Quelles sont les réactions politiques ?
Sans surprise, les élus LREM ont dénoncé en chœur cet événement, signe d’après eux d’une « radicalisation » du mouvement social contre la réforme des retraites. Outre Aurore Bergé, le président du groupe de députés LREM, Gilles Le Gendre, a assuré que « les auteurs de ces agressions sèment la violence et la discorde ». Il faisait également référence à l’intrusion au siège de la CFDT vendredi après-midi, et à différentes cérémonies de vœux de membres de la majorité annulées.
« Inacceptable tentative d’intrusion de manifestants au théâtre des Bouffes du Nord », a aussi condamné le député LREM Richard Lioger.
Inacceptable tentative d’intrusion de manifestants au théâtre des @BouffesDuNord où @EmmanuelMacron assistait à une représentation. Interrompre des spectacles, empêcher des artistes de travailler ne sera jamais une méthode de protestation acceptable dans un pays démocratique! — Richard Lioger (@RichardLioger) January 17, 2020
Plusieurs députés LFI ont, à l’inverse, dénoncé sur Twitter l’arrestation de Taha Bouhafs. « Le président de la République exfiltré goûte à l’impopularité en pleine capitale. Faute de pouvoir argumenter, il exige la répression et l’arrestation d’un journaliste », a, par exemple, asséné la députée Mathilde Panot.

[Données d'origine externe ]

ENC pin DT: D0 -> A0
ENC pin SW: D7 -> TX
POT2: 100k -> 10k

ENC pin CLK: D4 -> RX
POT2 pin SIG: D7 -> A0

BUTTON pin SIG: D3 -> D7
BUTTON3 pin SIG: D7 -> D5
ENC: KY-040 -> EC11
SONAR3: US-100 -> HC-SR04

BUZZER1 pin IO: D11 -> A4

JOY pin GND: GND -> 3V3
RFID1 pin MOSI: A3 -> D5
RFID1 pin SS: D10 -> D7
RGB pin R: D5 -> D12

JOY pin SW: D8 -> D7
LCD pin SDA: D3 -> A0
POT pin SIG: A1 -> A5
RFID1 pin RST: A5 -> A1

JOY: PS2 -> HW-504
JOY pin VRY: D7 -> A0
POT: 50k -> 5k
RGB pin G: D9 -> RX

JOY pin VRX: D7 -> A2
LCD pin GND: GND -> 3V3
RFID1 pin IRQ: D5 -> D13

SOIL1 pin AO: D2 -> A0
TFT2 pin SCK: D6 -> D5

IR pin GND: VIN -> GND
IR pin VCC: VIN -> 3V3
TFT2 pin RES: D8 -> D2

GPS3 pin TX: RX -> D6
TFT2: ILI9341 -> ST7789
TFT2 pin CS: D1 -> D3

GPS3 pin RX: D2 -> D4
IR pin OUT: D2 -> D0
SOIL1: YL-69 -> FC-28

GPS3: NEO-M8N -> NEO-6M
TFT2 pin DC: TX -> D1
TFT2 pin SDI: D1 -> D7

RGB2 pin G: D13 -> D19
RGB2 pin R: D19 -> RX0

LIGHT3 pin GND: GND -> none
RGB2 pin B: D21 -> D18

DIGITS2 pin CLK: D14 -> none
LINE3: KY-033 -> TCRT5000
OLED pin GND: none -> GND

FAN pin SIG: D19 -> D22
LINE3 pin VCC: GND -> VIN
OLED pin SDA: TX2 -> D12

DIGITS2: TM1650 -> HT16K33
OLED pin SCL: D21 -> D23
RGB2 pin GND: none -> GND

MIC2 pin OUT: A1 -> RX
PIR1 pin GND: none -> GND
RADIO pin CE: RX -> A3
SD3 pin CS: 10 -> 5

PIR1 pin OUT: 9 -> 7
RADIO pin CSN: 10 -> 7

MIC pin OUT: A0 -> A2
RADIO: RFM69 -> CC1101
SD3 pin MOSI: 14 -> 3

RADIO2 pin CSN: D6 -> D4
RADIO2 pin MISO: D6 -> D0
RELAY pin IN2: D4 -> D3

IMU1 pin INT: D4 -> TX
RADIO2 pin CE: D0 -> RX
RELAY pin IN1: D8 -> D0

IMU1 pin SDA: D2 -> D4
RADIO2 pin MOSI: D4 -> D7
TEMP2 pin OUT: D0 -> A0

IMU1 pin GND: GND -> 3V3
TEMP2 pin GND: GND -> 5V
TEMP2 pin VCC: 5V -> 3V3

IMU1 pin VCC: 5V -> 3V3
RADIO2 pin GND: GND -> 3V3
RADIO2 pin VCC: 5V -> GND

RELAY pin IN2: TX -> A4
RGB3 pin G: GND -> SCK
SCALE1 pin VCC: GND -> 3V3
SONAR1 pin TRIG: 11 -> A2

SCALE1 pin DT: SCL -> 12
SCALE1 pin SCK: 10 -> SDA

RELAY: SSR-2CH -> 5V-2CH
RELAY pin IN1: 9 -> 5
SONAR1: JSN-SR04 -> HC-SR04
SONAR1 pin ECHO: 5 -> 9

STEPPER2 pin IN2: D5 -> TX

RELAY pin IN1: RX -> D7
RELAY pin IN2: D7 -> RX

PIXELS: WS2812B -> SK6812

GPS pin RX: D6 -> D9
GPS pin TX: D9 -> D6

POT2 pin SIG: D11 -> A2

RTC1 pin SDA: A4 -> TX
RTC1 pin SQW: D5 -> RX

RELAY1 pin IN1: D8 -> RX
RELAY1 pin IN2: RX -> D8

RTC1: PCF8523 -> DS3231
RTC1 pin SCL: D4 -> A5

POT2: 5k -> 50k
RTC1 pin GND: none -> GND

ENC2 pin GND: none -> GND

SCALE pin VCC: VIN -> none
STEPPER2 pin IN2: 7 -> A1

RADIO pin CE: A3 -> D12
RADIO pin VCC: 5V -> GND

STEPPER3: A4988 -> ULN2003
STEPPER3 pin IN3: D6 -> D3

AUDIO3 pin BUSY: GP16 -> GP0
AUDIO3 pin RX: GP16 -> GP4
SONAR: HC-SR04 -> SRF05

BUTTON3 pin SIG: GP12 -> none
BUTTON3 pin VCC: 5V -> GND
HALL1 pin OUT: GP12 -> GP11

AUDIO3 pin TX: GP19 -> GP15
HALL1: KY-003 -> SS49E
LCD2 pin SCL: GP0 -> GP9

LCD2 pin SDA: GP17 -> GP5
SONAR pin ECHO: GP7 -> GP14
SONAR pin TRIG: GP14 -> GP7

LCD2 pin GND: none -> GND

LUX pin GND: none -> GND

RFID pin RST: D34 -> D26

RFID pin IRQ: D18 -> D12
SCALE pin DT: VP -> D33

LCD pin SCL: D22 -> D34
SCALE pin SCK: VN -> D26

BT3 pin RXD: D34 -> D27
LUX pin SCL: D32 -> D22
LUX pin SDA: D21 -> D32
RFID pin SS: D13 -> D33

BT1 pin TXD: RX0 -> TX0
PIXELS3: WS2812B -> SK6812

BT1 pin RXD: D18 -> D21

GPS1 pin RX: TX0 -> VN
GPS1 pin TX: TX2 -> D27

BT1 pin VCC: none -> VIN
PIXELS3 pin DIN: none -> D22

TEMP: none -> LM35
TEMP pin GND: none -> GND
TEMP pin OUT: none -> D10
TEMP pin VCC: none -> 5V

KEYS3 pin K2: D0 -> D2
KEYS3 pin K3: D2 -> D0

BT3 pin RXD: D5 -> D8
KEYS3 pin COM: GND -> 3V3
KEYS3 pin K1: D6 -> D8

Le Président de la République exfiltré goûte à l’impopularité en pleine capitale. Faute de pouvoir argumenter il exige la répression et l’arrestation d’un journaliste. #LiberezTaha #FinDeRegne — Mathilde Panot (@MathildePanot) January 18, 2020
Si le chef de l’État n’a pas lui-même réagi, son entourage a voulu relativiser cette séquence. « Ce à quoi on assiste ces derniers jours, ce sont des actes de radicalisation de fin de mouvement assez classiques, il y a toujours eu des actions militantes violentes en fin de grève », a-t-il été indiqué au Monde.